Temporal Scaling by Circuit

Previously we examined the scaling relationship between a state’s population and the number of opinions authored. These scaling relationships are static, examining the relationship between states at a single moment in time. Next, we examine the scaling of each circuit over time. We group the states by circuit and sum the population of each state within a circuit to find the total historical population of each circuit. Figure 13 plots the results and shows the statistics for each fit. We find that the scaling of each circuit is super-linear. The minimum and maximum slopes of the linear regression are 1.9 and 7.3, with a mean of 3.96. The r-squared values range from 0.52 to 0.94, with a mean of 0.8. The only true outlier is Circuit 10. The distribution for circuit 10 visually does not fit the regression line, and an r-squared value of 0.52 lends further support. What is different about circuit 10? Circuit 10 contains much of the American west and southwest and has a small population relative to its size. Perhaps this lower population density causes fewer sociolegal collisions and interactions, thereby making this circuit an outlier.

FIGURE 13

FIGURE 13. Graph of yearly caseload versus population by circuit and statistics for linear regression fits of yearly caseload versus population by circuit.

Interestingly, when examined as a whole, i.e., aggregating across all circuits, one finds sublinear scaling. These results, when coupled with the previous results, paint a strange picture. The scaling relationship across states at a given moment in time is sub-linear. The scaling relationship within the same circuit over time is super-linear. The same super-linear relationships that exist withing circuits over time exist within individual states over time as well. This is likely a function of the level of aggregation used within the analysis, an example of the Simpson’s Paradox. Comporting with the “cases and controversies” clause, one would expect court productivity to be closely related to social activities contained within its jurisdiction and, thus, scale super-linearly. In addition to meeting this prior expectation, intra-circuit activity rather than inter-circuit activity controls precedence. Thus, though circuit jurisdiction is not tightly coupled to its surrounding populations, on balance, circuit-by-circuit super-linear scaling seems to best model the pace of law over time.
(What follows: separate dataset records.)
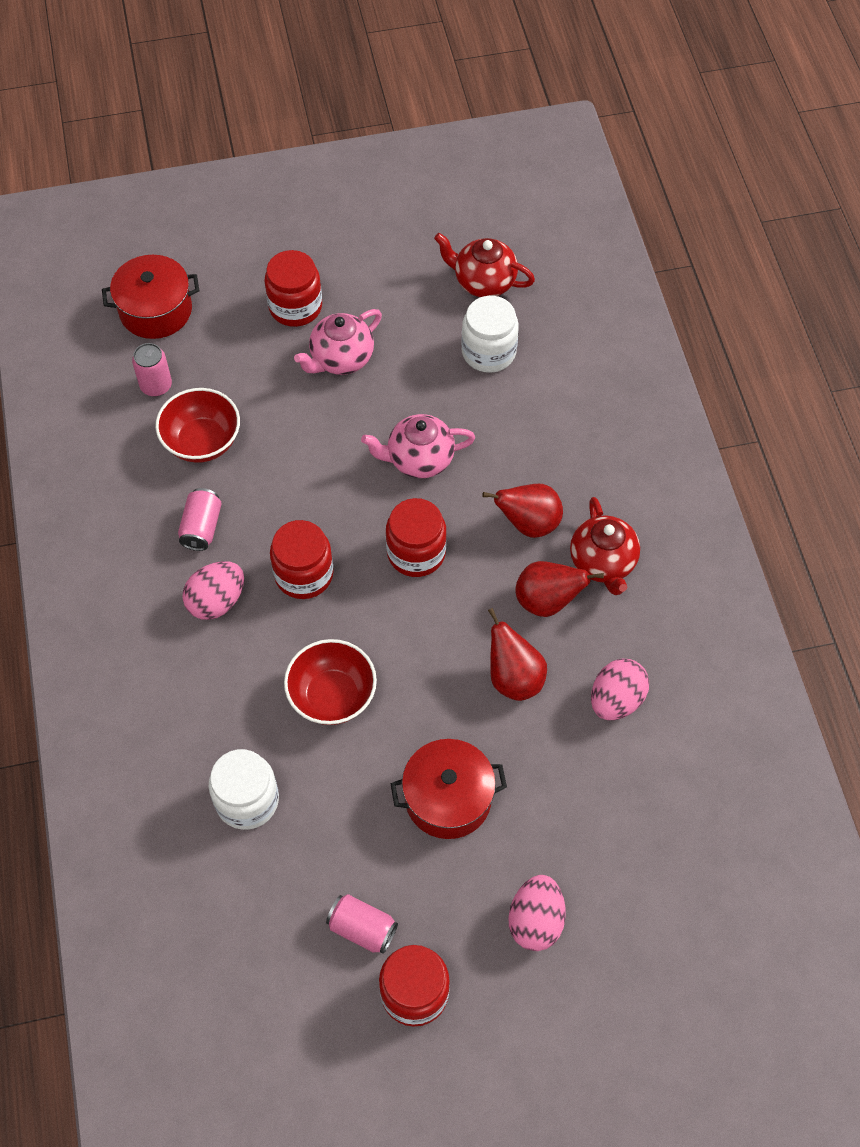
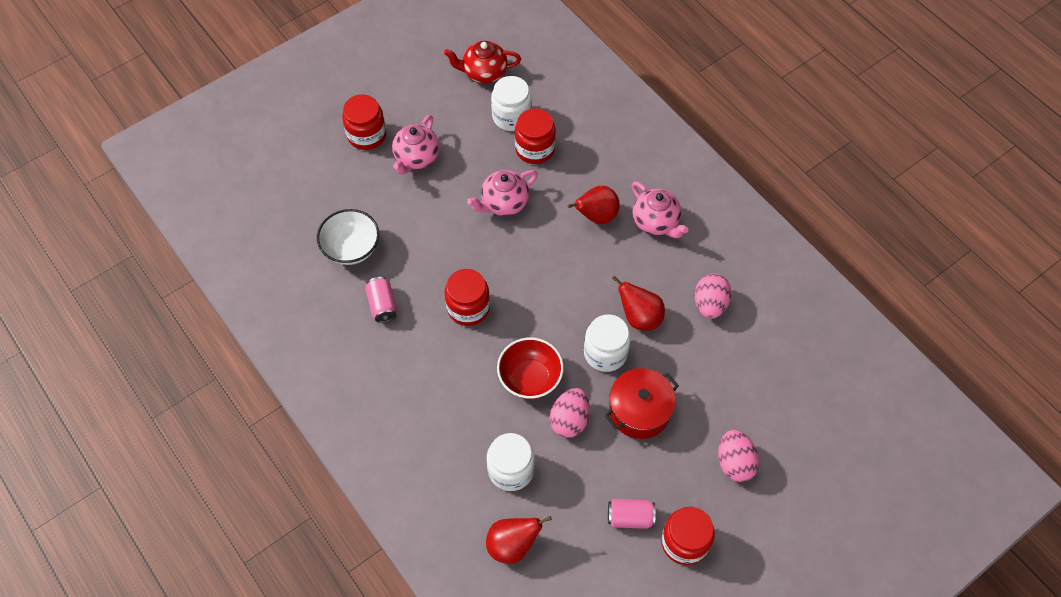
camera: 25 degrees left, 0 degrees up
(155, 310) = (270, 173): red pot -> none
(156, 385) = (298, 223): pink can -> none
(202, 442) = (351, 248): red bowl -> white bowl
(216, 601) = (419, 349): pink egg -> pink egg (569, 420)
(416, 553) = (534, 264): red jar -> red jar (535, 149)
(445, 705) = (605, 353): none -> white jar
(547, 601) = (634, 260): red pear -> red pear (512, 545)
(603, 562) = (656, 222): red teapot -> pink teapot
Article Rank Power-Law Scaling

Description

In their 2007 paper “Web of Law,” T. Smith showed that American case law is a scale-free network, in which the number of citations follows a power-law distribution [10]. Smith conjectured that this structure is a result of so-called preferential attachment. Highly cited opinions are more visible and thus more likely to receive more citations in the future. In this section we expand this work, fitting a power law not to the number of citations but to the ArticleRank of a case. ArticleRank is less sensitive to the dynamics of preferential attachment. A relatively unknown case may achieve a high ArticleRank by being cited by several landmark cases. We also examine the ArticleRank distribution in federal district, federal appellate, and United States Supreme Court cases separately to compare the dynamics. Figure 14 plots the complementary cumulative distribution function (CCDF) of the of the ArticleRank distributions as solid lines and their corresponding power law fits as dotted lines.

FIGURE 14

FIGURE 14. Article Rank CCDF by jurisdiction type.

Results

We use the statistical methods developed by [42] and implemented in python by [43]. Examining the CCDF of the ArticleRank distributions within Figure 14, the major difference between the three types of federal courts is immediately obvious. Supreme Court opinions have a much higher ArticleRank than federal appellate opinions, and federal appellate opinions have a much higher ArticleRank than federal district opinions. This result is to be expected. Higher courts have more influence than lower courts. The scaling exponent, alpha, of each distribution is displayed in Table 4. The scaling exponent determines the heaviness of the distribution tail. A low scaling exponent implies the distribution has more weight in its tail, or more high-rank cases. A high scaling exponent implies a distribution has fewer high-rank cases. The table shows that higher courts have lower scaling exponents, or more high-rank cases.

TABLE 4

TABLE 4. Scaling exponent for each court type.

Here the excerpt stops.